Beijing traffic chiefs have vowed to crack down on jaywalkers. From this week, people who do not wait for the "green man" signal to cross at intersections will receive on-the-spot fines of 10 yuan ($1.60).

The move was announced on Monday by Beijing Traffic Management Bureau, a department of the capital's public security bureau.

Capital's jaywalkers to face fines: traffic chiefs

Pedestrians jaywalk on a street near the China World Trade Center in Beijing on Tuesday. Wang Jing / China Daily

The action follows a cyberphrase — which roughly translates as "cross the road Chinese-style" — that gained popularity online in October and sparked heated debate.

People talked about widespread violation of traffic laws and raised concerns about pedestrians disregarding traffic lights.

China Central Television broadcast a series of reports on jaywalking in several cities, showing pedestrians running traffic lights for various reasons.

In Beijing's popular Nanluoguxiang alley on Tuesday, China Daily reporters saw 47 people run red lights within 10 minutes.

Yang Qing, a junior college student in the city, was one of them. 

"I know it's bad, but I was in the middle of the street when the light turned red and I could not turn back," she said. "Besides, the cars were stuck in a jam, so there was no way of missing the chance to cross the road."

A 32-year-old Swedish man, working for a sunglasses company in Beijing, said: "I don't care about the traffic light, but I care about safety.

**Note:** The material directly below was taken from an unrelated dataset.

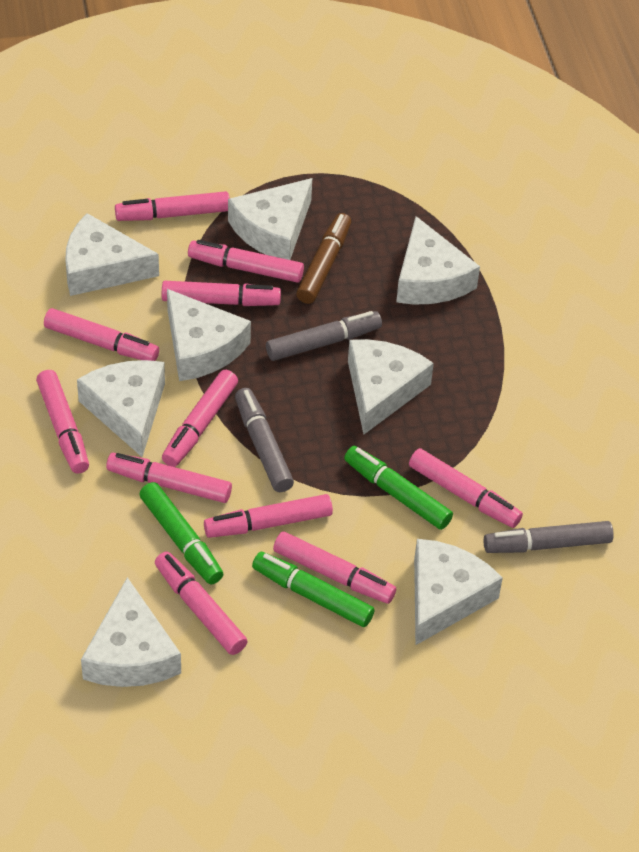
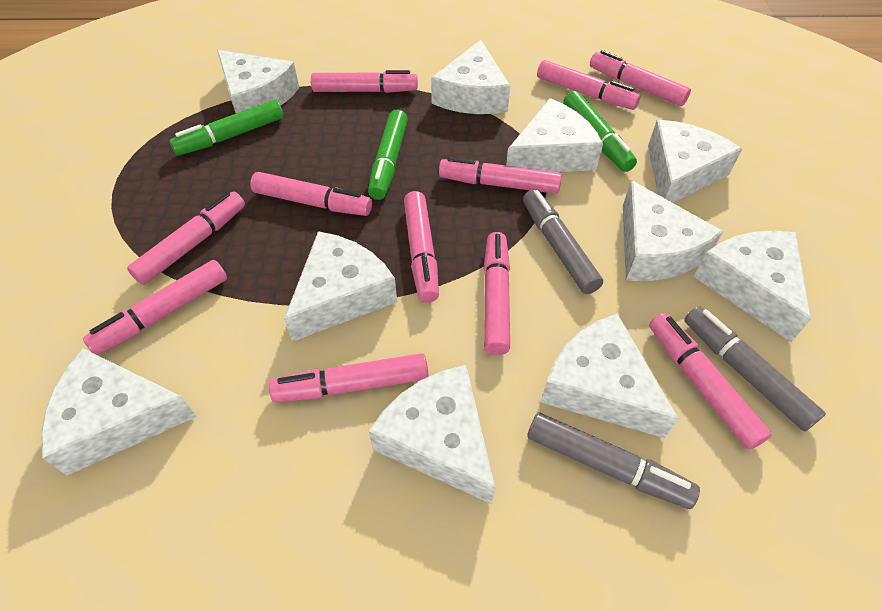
brown marker: 1 -> 0
white cheese: 8 -> 10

In Sweden, we go against traffic lights as well but we go after making sure there are no cars coming.

"It's a good idea to fine jaywalkers. For 10 yuan, you can take the subway five times," he said, adding that he was concerned the new measure will put a strain on police manpower and workload.

The traffic management bureau said it will not only focus on punishment but also upgrade road safety facilities, such as arranging traffic lights more scientifically, and building overpasses.

In December, the bureau began focusing on traffic safety to stop pedestrians from running red lights.

"It will be a continuous action to improve road safety, making pedestrians follow the traffic laws," said Qi Qi, a bureau spokesman.

According to the Chinese Center for Disease Control and Prevention, 62,387 people died in 210,812 road traffic accidents in 2011, with 237,421 injured.

Road traffic deaths top the list of deaths from non-natural causes in China, Xinhua News Agency reported.

Liu Lin, a lawyer at the Shuangli Law Firm in Beijing, said enforcing the law will have a positive effect.

"The law states that if pedestrians run traffic lights, they will face a 10 yuan fine. As the fine has been written into law, I can't see any reason to break the law," Liu said. But he added that he thought enforcement is "a little late".

Stricter regulation has not only been seen in Beijing, but elsewhere in the country in the past six months.

Modern Express reported that in Nanjing, capital of Jiangsu province, pedestrians running traffic lights will face a 20 yuan fine.

Liu, from the law firm, said, "The fine is one aspect, but 10 yuan is not a big deal for most people. The violation could be recorded on a person's career record or character profile to deter people from breaking the law."